Predictive model for left main coronary artery or triple vessel disease in patients with chronic coronary syndromes
Article Category: Brief communication
Published Online: Sep 20, 2024
Page range: 180 - 185
DOI: https://doi.org/10.2478/abm-2024-0024
Keywords
© 2024 Piyanop Nuchanat et al., published by Sciendo
This work is licensed under the Creative Commons Attribution 4.0 International License.
Background
Data about prediction of left main coronary artery disease (LMCAD)/three-vessel disease (TVD) in patients with chronic coronary syndromes (CCS) are lacking.
Objectives
This study aimed to develop a model for predicting patients at risk of LMCAD/TVD.
Methods
This study used retrospective data from patients with CCS scheduled for invasive coronary angiography (ICA) and who were retrospectively recruited between January 2018 and December 2020. Predictors were obtained and analyzed by using logistic regression analysis, and generated the prediction score. The sensitivity, specificity, positive predictive value (PPV), and negative predictive value (NPV) were calculated. The cut-off value and area under the curve (AUC) were analyzed by using the receiver operating characteristic (ROC) curve.
Results
We recruited 162 patients with CCS. There were 75 patients in the non-LMCAD/TVD and 87 patients in the LMCAD/TVD groups. After the multivariate analysis, new onset of heart failure (HF) or left ventricular systolic dysfunction (LVSD) and suspected CAD, ST elevation (STE) in aVR, STE in V1 and lateral ST depression (STD) were associated with increased risk of LMCAD/TVD. Based on these 4 predictors, the prediction score was created.

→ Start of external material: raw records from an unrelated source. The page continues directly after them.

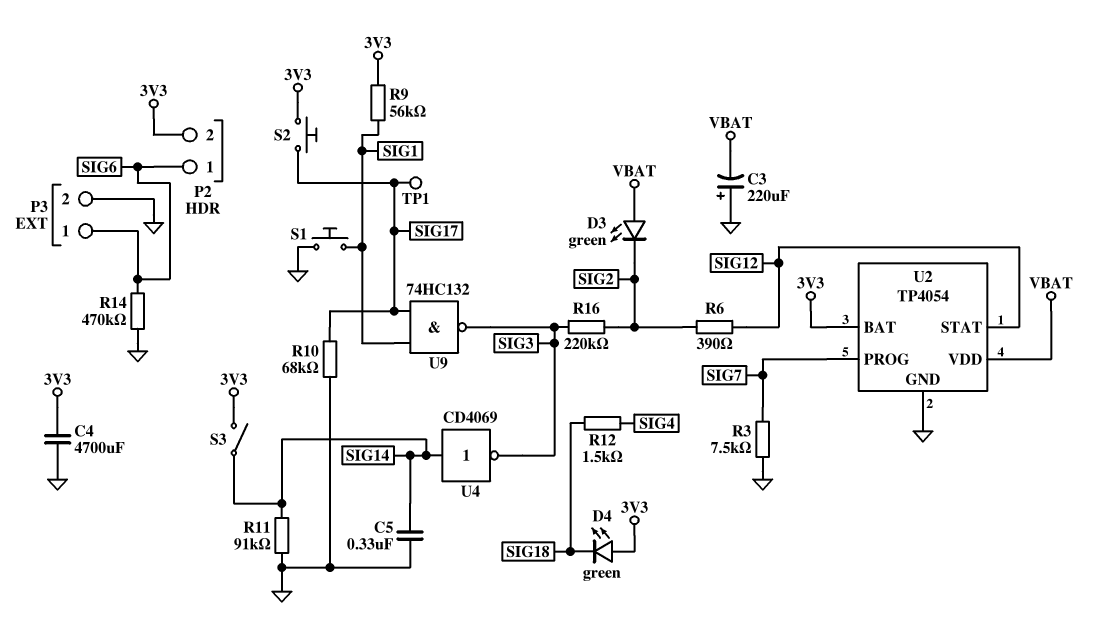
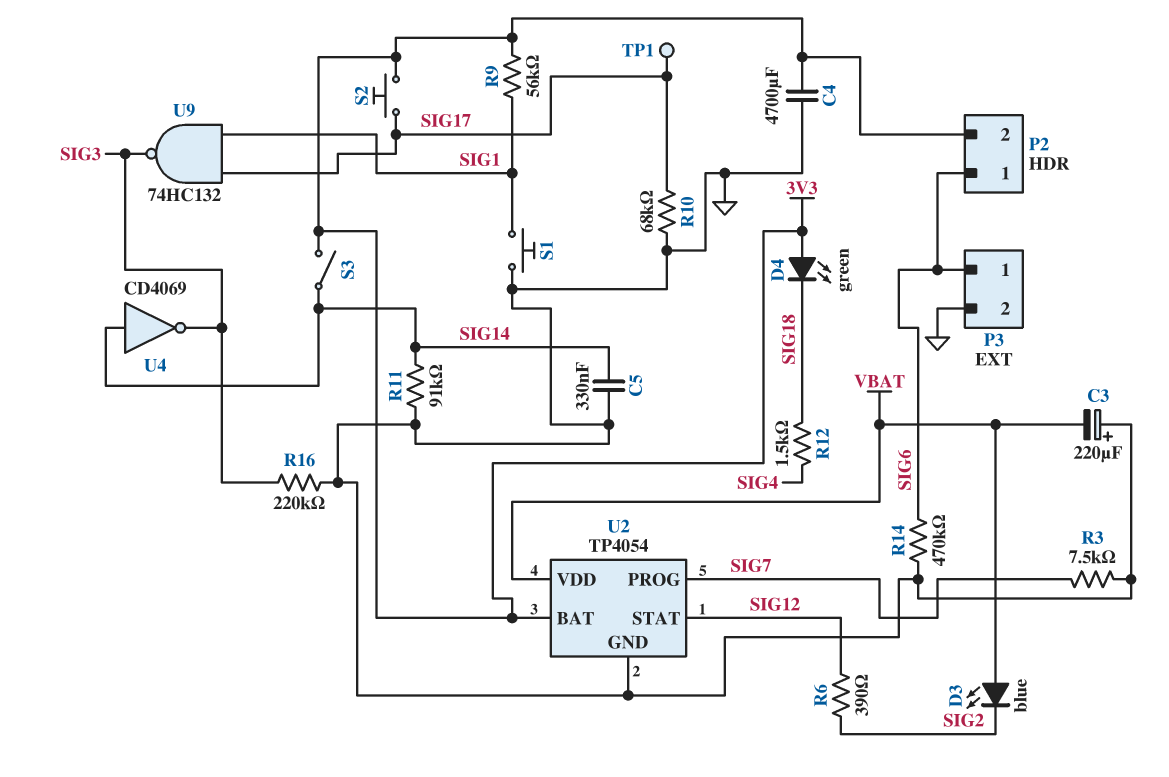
D3: LED green (A VBAT, K SIG2) -> LED blue (A VBAT, K SIG2)
R16: 220k (SIG2, SIG3) -> 220k (GND, SIG3)

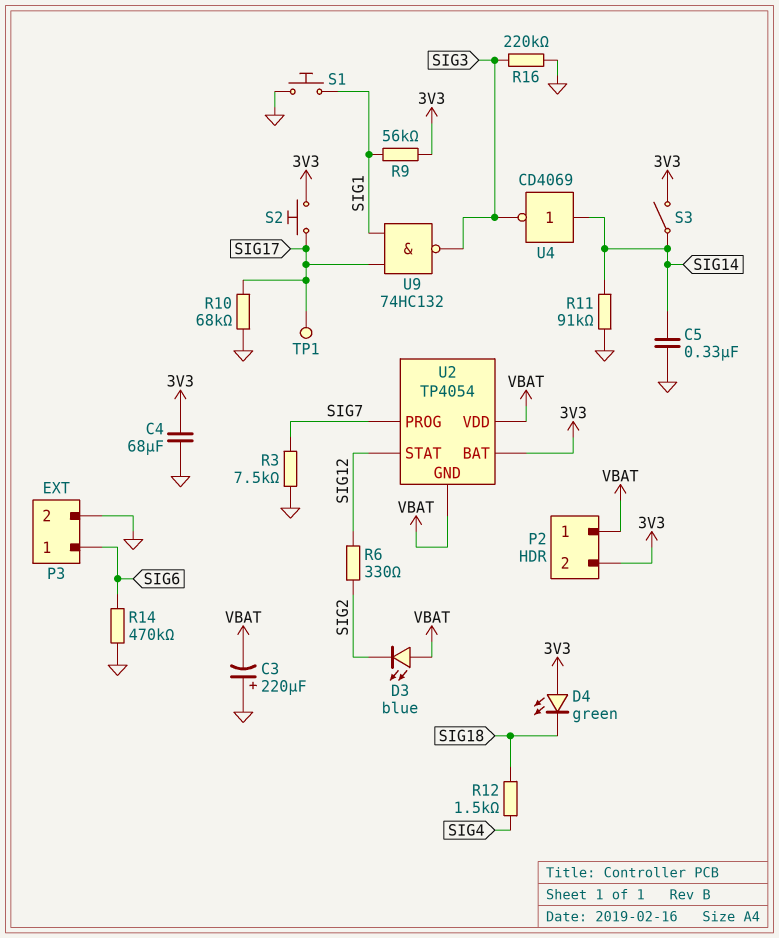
C4: 4700uF (3V3, GND) -> 68uF (3V3, GND)
P2 pin 1: SIG6 -> VBAT
R6: 390 (SIG2, SIG12) -> 330 (SIG2, SIG12)
U2 pin GND: GND -> VBAT

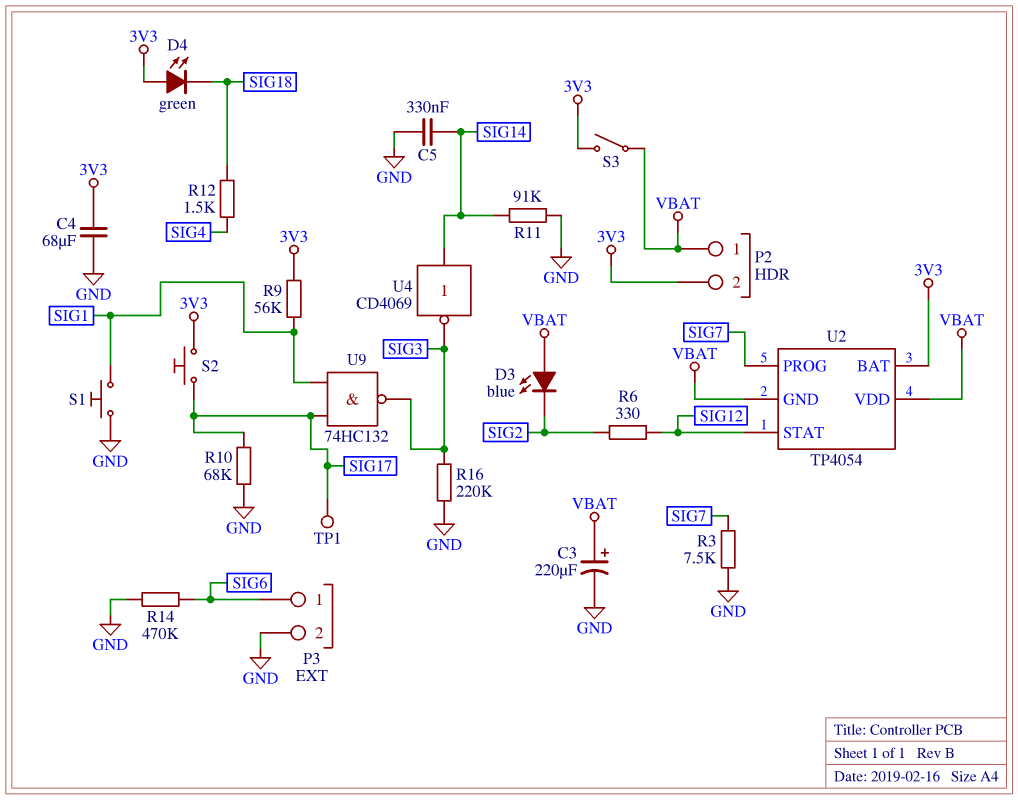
C3: 220uF (plus GND, minus VBAT) -> 220uF (plus VBAT, minus GND)
S3: switch (3V3, SIG14) -> switch (3V3, VBAT)

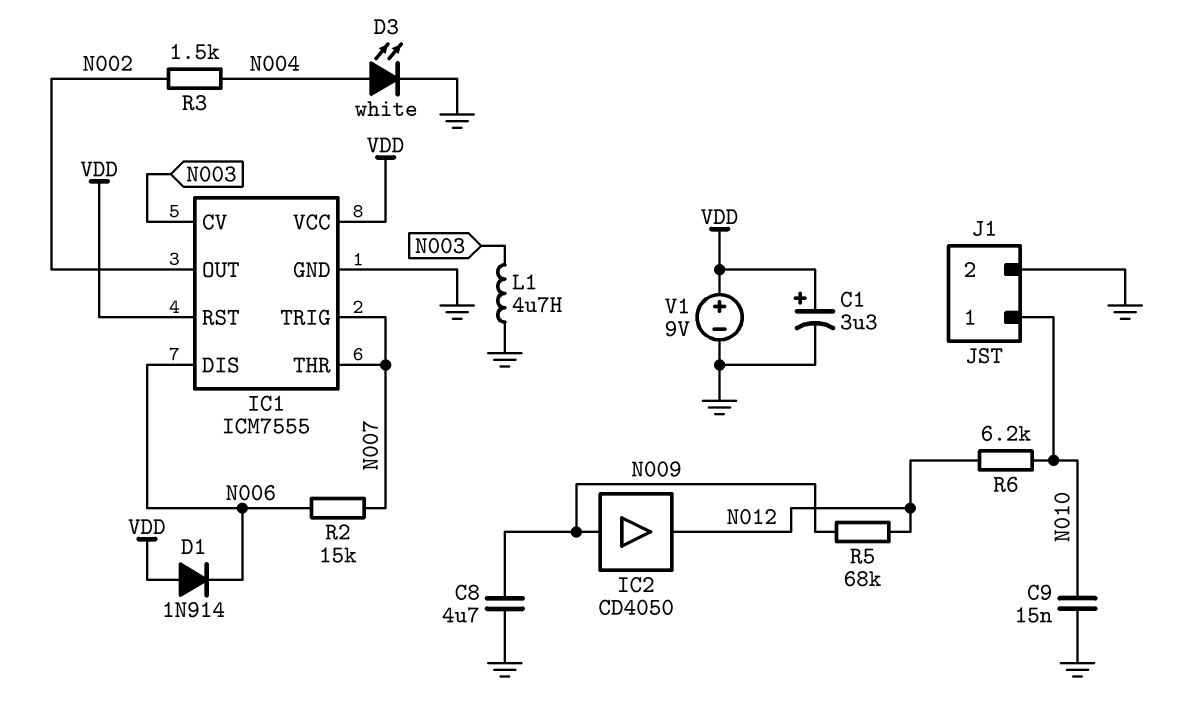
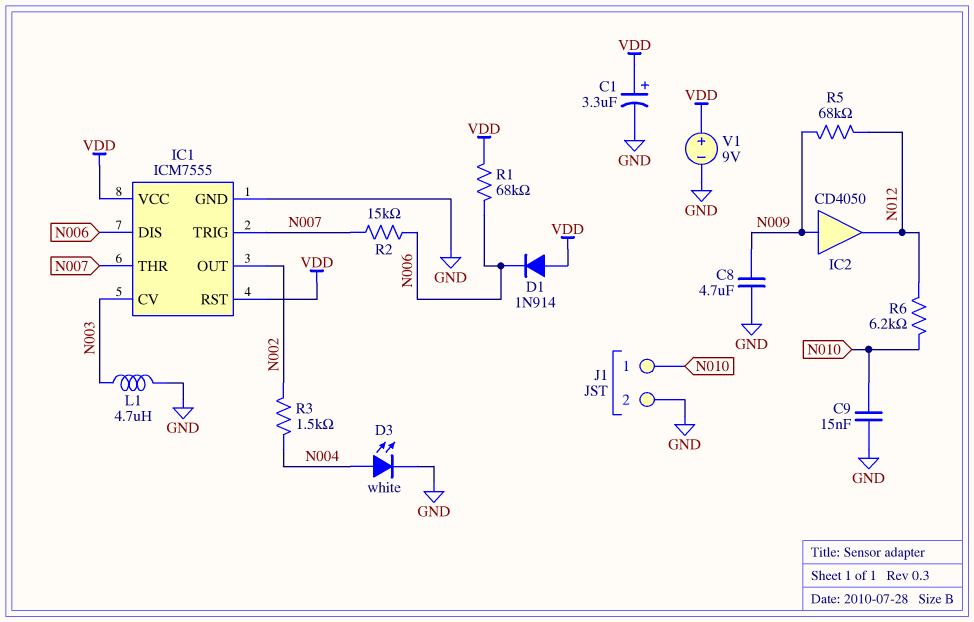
R1: none -> 68k (N006, VDD)

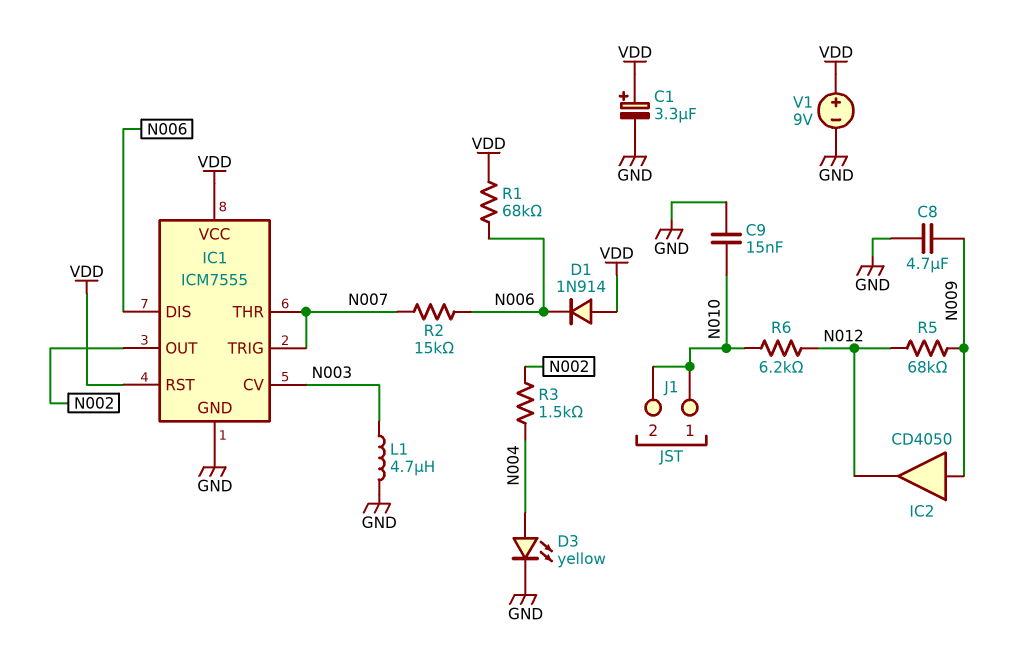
D3: LED white (A N004, K GND) -> LED yellow (A N004, K GND)
J1 pin 2: GND -> N010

The cut-off value of the prediction score by using ROC curve analysis was 3.0. The sensitivity, specificity, PPV, and NPV were 71.26%, 86.67%, 86.11%, and 72.22%, respectively, with an AUC of 0.855.
Conclusions
The CCS patients with new onset of HF or LVSD and suspected CAD, STE in aVR, and STE in V1 and lateral STD were associated with increased risk of LMCAD/TVD. The novel prediction score could predict LMCAD/TVD in those patients with acceptable sensitivity, specificity, PPV, and NPV.